社員のモチベーションを高めるヒント(第35回)

従業員の生産性は「睡眠」で高められる

 日本は、世界の先進国と比較して睡眠時間が短いといわれます。睡眠時間の短さは集中力の低下につながり、従業員の生産性や経済、ひいては医療費にも影響を及ぼします。日中のパフォーマンスを高めるためにも、従業員の睡眠改善に取り組む価値はあるでしょう。すでに取り組みを進めている企業の例を紹介します。

睡眠不足の従業員が多い企業は儲からない!?

 仕事の効率化を考えるうえで、「睡眠」はとても重要な要素です。

 経済産業省が策定した「企業の『健康経営』ガイドブック」では、睡眠を十分にとっていない人の医療費は、十分にとっている人より24,331円高くなるとしています。さらに、睡眠を十分にとっていない人は、睡眠を十分に取っている人と比べ、損失コストが328,644円も高いというデータも存在します。

 厚生労働省の「平成30年国民健康・栄養調査報告」では、日本人の約4割の睡眠時間が、一般的に必要とされる睡眠時間を割り込む6時間未満であると報告されています。加えて、睡眠による休養感が十分に得られていない人の割合は2割程度で、年々微増する傾向にあります。
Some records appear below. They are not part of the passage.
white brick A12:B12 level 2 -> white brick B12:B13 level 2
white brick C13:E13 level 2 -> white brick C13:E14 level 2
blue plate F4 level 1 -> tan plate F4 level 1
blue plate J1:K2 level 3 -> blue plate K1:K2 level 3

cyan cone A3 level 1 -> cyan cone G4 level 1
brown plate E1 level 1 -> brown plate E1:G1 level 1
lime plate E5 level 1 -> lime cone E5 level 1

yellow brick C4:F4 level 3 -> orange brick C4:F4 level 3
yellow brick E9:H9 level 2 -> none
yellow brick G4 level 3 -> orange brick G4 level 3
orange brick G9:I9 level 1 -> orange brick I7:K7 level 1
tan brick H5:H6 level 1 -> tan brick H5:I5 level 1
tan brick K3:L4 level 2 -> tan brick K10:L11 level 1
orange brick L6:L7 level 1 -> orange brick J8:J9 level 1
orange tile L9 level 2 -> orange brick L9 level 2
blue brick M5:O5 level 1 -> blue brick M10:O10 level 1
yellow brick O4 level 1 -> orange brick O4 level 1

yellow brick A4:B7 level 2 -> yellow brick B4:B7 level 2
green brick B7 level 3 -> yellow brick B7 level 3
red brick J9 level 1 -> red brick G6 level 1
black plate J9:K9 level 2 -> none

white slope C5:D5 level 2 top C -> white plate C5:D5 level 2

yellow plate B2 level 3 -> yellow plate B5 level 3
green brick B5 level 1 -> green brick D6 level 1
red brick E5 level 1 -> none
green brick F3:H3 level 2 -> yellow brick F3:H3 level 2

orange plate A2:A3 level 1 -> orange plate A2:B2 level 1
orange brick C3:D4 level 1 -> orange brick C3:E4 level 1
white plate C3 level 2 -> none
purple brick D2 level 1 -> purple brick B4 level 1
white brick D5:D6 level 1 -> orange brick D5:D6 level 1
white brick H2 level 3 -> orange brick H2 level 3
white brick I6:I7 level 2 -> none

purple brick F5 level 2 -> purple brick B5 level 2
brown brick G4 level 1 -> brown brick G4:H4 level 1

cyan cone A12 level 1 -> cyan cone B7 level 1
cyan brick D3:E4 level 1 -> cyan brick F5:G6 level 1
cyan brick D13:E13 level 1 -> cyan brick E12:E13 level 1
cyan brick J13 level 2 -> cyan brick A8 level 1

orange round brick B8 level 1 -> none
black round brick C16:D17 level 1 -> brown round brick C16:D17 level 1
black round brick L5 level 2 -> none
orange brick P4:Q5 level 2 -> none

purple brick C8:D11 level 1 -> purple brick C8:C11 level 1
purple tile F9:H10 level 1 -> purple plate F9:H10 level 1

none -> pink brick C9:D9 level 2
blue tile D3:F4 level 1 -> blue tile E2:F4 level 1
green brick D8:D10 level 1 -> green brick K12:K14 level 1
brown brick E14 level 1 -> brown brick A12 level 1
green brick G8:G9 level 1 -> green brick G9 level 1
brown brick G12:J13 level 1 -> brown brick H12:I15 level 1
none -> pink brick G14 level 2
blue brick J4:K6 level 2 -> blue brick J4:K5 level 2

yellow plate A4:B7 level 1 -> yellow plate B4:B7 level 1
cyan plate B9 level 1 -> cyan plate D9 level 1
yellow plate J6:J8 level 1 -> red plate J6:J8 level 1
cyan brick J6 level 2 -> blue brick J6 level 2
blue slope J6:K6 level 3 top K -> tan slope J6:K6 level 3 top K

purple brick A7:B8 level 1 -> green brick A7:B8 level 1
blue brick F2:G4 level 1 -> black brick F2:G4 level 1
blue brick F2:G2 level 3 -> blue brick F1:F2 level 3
 慶應義塾大学 山本勲氏によると、睡眠時間が上位20%の上場企業は、下位20%の上場企業よりもROS(売上高経常利益率)が1.8~2.0程度高いとしています。ビジネスにおいてより高い成果を出すためには、従業員の十分な睡眠時間の確保が求められるといえるでしょう。

東京メトロの従業員も睡眠改善に参加

 こうした状況を背景に、最近では睡眠改善に注目する企業も増えています。

 たとえばIoT機器を使った企業向け睡眠改善サービスを提供するニューロスペースは、これまで累計150社超、3万人以上に独自のプログラムを提供しています。

 同社は「睡眠は技術」をスローガンに掲げ、上級睡眠健康指導士による睡眠セミナーや睡眠改善プログラム、アンケート回答に基づいた睡眠レポートの提供などを行っています。顧客には、東京地下鉄(東京メトロ)、阪急阪神ホールディングスなど、社会のインフラを担うような企業が名を連ねています。

 同社のプログラムの参加者は、眠りの質を具体的な数字で確認した後、研修会やサポートツールを通して、より良い睡眠をとるための生活習慣や考え方を習得します。受講後は、睡眠の質が向上したという実感を得たり、自身の生活を振り返ることができたと感じているようです。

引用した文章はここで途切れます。